Authors: David O’Ryan, Pablo Gómez
First Author’s Institution: European Space Agency
Status: Available on arXiv
Today’s astronomers live in a golden age of data — the James Webb Space Telescope (JWST) keeps dazzling us with images of the infrared universe, the Euclid mission is starting to reveal new info on dark matter and dark energy, and the Vera C. Rubin Observatory’s Legacy Survey of Space and Time (LSST) will soon begin taking deep images of the southern sky.
But while astronomers have no shortage of data, we do have a shortage of time. LSST alone will generate ~60 petabytes over its 10-year runtime, which is equivalent to nearly 400,000 times every article in English-language Wikipedia combined. How can we possibly look through so much data?
Today’s authors help solve a piece of this puzzle: they’ve created a machine learning tool called AnomalyMatch that can quickly identify anomalies in telescope imaging. Anomalies are anything that look different from ‘normal’ galaxies, such as gravitational lenses, black hole jets, merging galaxies, and more. In today’s study, AnomalyMatch analyzed 99.6 million Hubble images of galaxies in just 2-3 days and identified 1,339 anomalies!
How do you train an algorithm to look for anomalies?
Many machine learning algorithms need large ‘training sets’ of correctly-labeled data (in this case, labeled images of normal galaxies and anomalous galaxies) so they can learn how to correctly interpret unlabeled data. But in astronomy, we often want to find more of things that we don’t have many examples of. For instance, the authors’ original goal in creating AnomalyMatch was to find edge-on protoplanetary disks, but there are only a handful of examples of these in Hubble imaging.
To get around this, AnomalyMatch uses a combination of active learning and semi-supervised learning (SSL) methods to learn how to classify images from a limited training set. These terms are pretty opaque, so let’s break them down with an analogy.
Let’s say that you’re studying for a physics exam. You do all the problems on the practice test and you check your work against the answer key. If you got any of the questions incorrect, you can use the answer key to figure out where you went wrong. This is part of how SSL works in AnomalyMatch: the algorithm looks at the pre-labeled images you told it to study, and makes sure that it could arrive at the same labels on its own.
Now, let’s say that you decided to study more for your midterm. This time, you’re going to change tiny parts of the example problems and make sure that you can still get the right answer. AnomalyMatch does something similar. It modifies already-labeled images (by flipping them, cropping them, etc.) and then makes sure that it still gives them the correct label. This is the other half of how SSL works in AnomalyMatch.
Okay, now you decide to go to office hours to ask your TA some questions about the exam material. With the active learning technique, AnomalyMatch is like the student and the user is the TA. AnomalyMatch decides which unlabeled images it really, really wants to know the correct answer to — these are the answers that it thinks it could learn the most from. The program then displays these images to the user and asks them to label them as normal galaxies or anomalies. You can see an example of the AnomalyMatch user interface in Figure 1.
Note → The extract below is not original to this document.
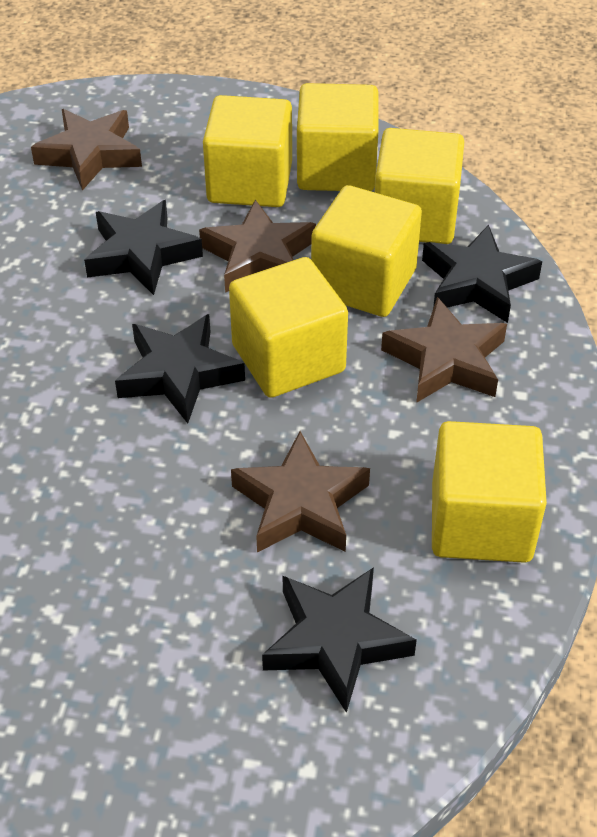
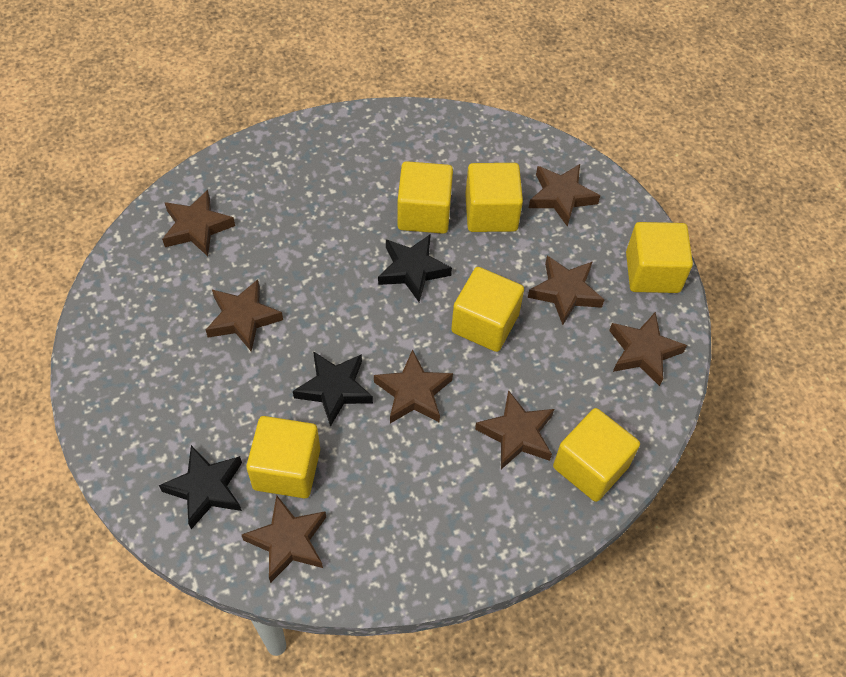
black star: 4 -> 3
brown star: 4 -> 8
More anomalies than they bargained for…
Originally, the authors wanted to create AnomalyMatch to search for edge-on protoplanetary disks. But during the active learning phase of training, they found that their algorithm was also flagging other types of unusual sources: galaxy mergers, overlapping galaxies, gravitational lenses and arcs, jellyfish galaxies, clumpy galaxies, ring galaxies, active galactic nuclei, and black hole jets. The authors decided to expand their definition of ‘anomaly’ to include these interesting objects.
After completing the training phase, the authors used AnomalyMatch on all Hubble images taken with the ACS camera and F814W (a red filter). This is data from over two decades of observations! AnomalyMatch gave each of the 99.6 million images an anomaly score from 0 to 1 and the authors picked the 5000 highest-ranked images to analyze further. These images corresponded to 1,339 unique objects.

The authors inspected all 1,339 images by eye and cross-referenced them with objects in the literature in order to sub-classify the anomalies as galaxy mergers, ring galaxies, etc. It’s important to note that these aren’t definitive labels — they would need follow-up observations to confirm them.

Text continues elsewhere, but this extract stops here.